While pursuing his master’s, Ferraro conducted research on a little-understood but potentially large problem: cattle lead poisoning in India. After traveling to India and Bangladesh in the summer on a GSAS-funded fellowship he began working on a project titled Lead and Livestock: Estimating India’s Bovine Lead Exposure. The paper for the project, which he will present at the Northeast Agriculture and Resource Economics Association’s conference this June, uses Indian government data from 2010 to create a machine-learning model that tries to predict the total livestock fatalities due to lead exposure there.

“When I was at the site, people kept talking about how their livestock had been perishing very quickly with these very severe symptoms. After further research, I came to realize that it is a phenomenon, but it’s something that’s not really well-documented,” he said.

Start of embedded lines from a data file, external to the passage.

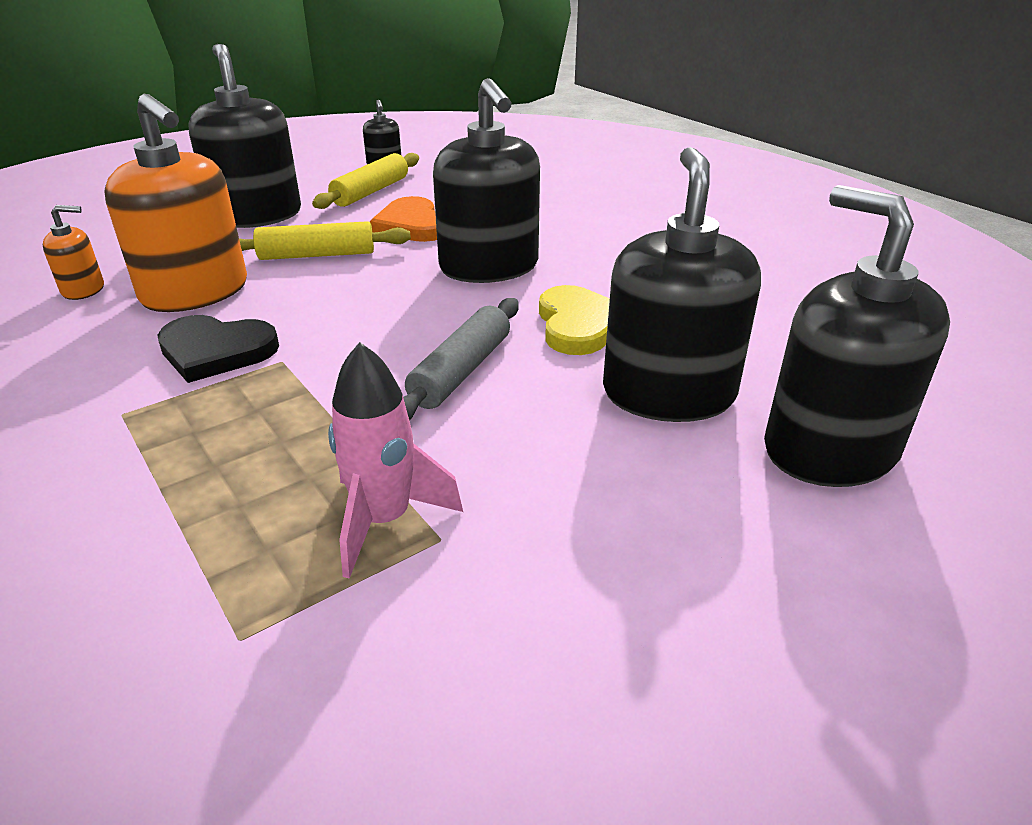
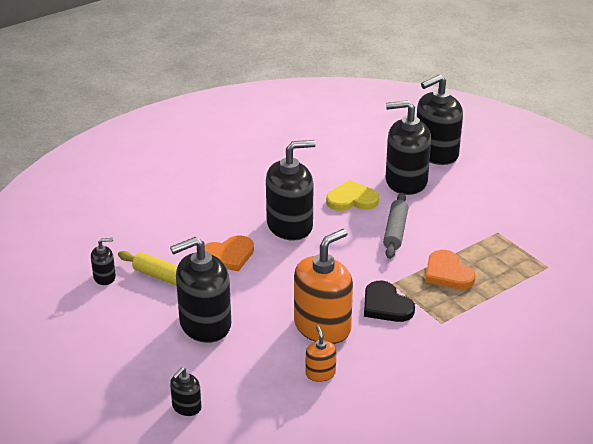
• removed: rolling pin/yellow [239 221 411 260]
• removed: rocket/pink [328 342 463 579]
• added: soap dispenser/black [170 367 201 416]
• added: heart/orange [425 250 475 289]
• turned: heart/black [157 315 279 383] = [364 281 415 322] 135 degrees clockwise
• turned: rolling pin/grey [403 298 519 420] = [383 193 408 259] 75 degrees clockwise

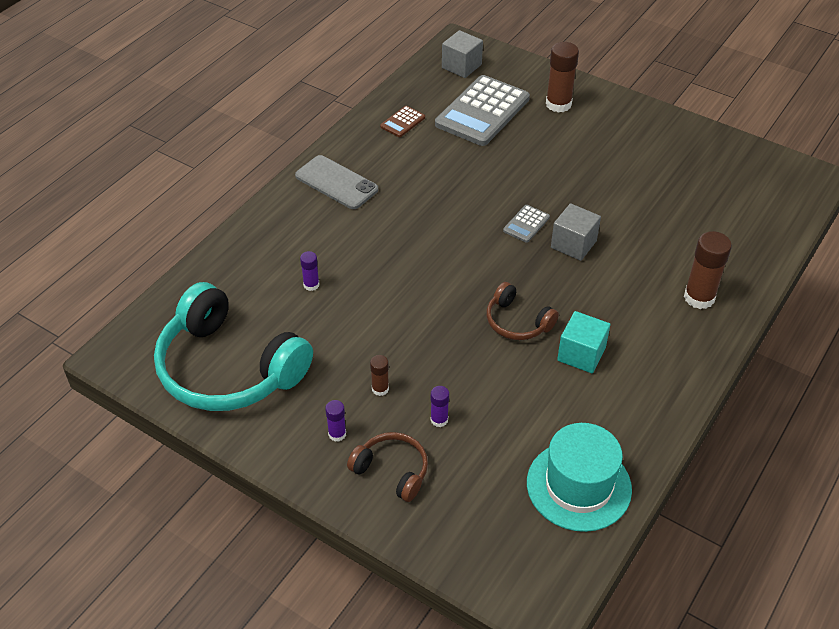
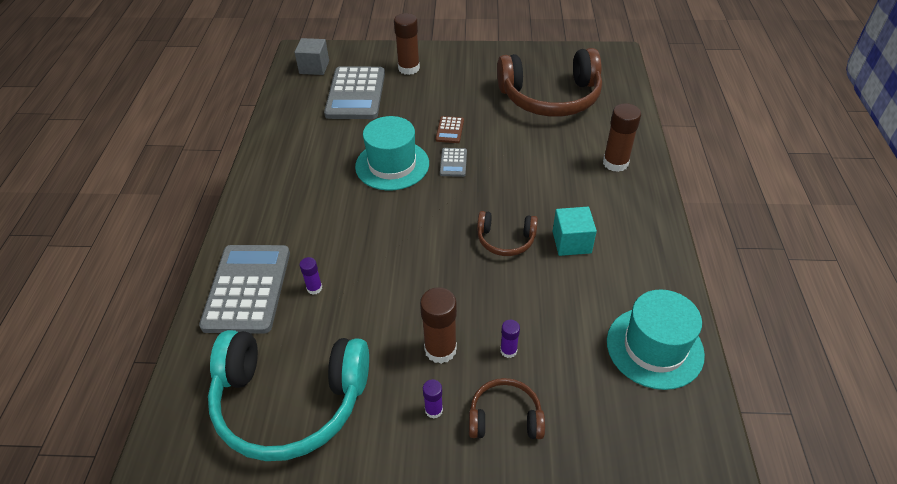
• removed: phone/grey [295 155 378 209]
• removed: cube/grey [551 203 601 261]
• added: calculator/grey [199 245 290 334]
• added: hat/turquoise [355 116 429 191]
• added: headphones/brown [497 48 602 117]
• moved: calculator/brown [380 106 425 137] to [436 116 464 143]
• resized: glue stick/brown [370 355 389 396] = [420 287 457 364] x1.91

The problem stems from two realities of contemporary life in rural India. Livestock, which are in many cases the only form of capital poor families possess, are free to roam as they please, while lead battery recycling plants are poorly regulated. No one knows exactly how big the problem is though; Ferraro hopes that his paper can get the issue on the radar of the Indian government.

“I’m estimating that just due to car battery recycling, India lost millions of dollars in livestock assets, and the people who are most affected are poor rural farmers,” he said.

Ferraro is also the co-author of a meta-analysis study of all the research that’s been done on lead exposure in low and middle-income countries. The purpose of the study is to try to develop a “background,” or baseline level of lead exposure that a person can expect to have based on where they live. The study is being conducted in partnership with Pure Earth, an environmental research organization where Ferraro has been a research assistant since January 2019.

“It’s been a really great experience, and I think the meta-analysis especially is going to be meaningful when it comes out. It was nice to work with a team, and I gained a lot of the statistics knowledge,” he said.

Andrew Simons, Ph.D., an assistant professor of economics who taught Ferraro in his Econometrics and Agriculture and Development classes and supervised his research for the India lead study, said his dedication to a cause like this isn’t surprising, given his drive and initiative.

“Very often Greg would hang around after class and have some question that was probably a little bit more advanced than what we were talking about in class, and I would give him some answer about that and then the next week, he would have gone and read about it or thought more about it,” he said.

“Professors really appreciate that kind of self-driven inquiry and self-driven initiative, which he definitely has a lot of.”

Upon graduation, Ferraro will be traveling to Cote d’Ivoire on a Fulbright Public Policy Fellowship. Working with the country’s agriculture ministry, he hopes to use his expertise on data collection to help officials use low-cost, open-source software to create computer models for problems such as child labor and deforestation.

“There’s a lot of money that gets invested into trying to reduce child labor, and we’re not even sure if it’s effective or not. Obviously, I’m not going to resolve this issue on my own, but I think that even governments with low budgets should be able to start their own data management collection,” he said.

“Just being there and starting it, I think could have an impact.”

The trip has been delayed until January 1 due to the coronavirus pandemic. But as an Ironman Triathlete, Ferraro is used to taking the long view.

“I grew up in a more privileged background, and I had a lot at my disposal and was never in need. So, I’ve been motivated to perform work that I know has a positive social effect,” he said.

He’s also motivated by past failures, including times when he didn’t have the skills he needed.

“For all the things I have done well, I’ve had projects blow up,” he said, noting that past plans for both law school and doctoral studies have both fallen through.

“These are just some examples just to press the point that it’s not exactly a linear path, and I think I actually enjoyed that. Because for every step of the way, I’ve learned something, and it forces me to really sit down and work hard to get whatever it is. At the end of the day, I think I’m better for it.”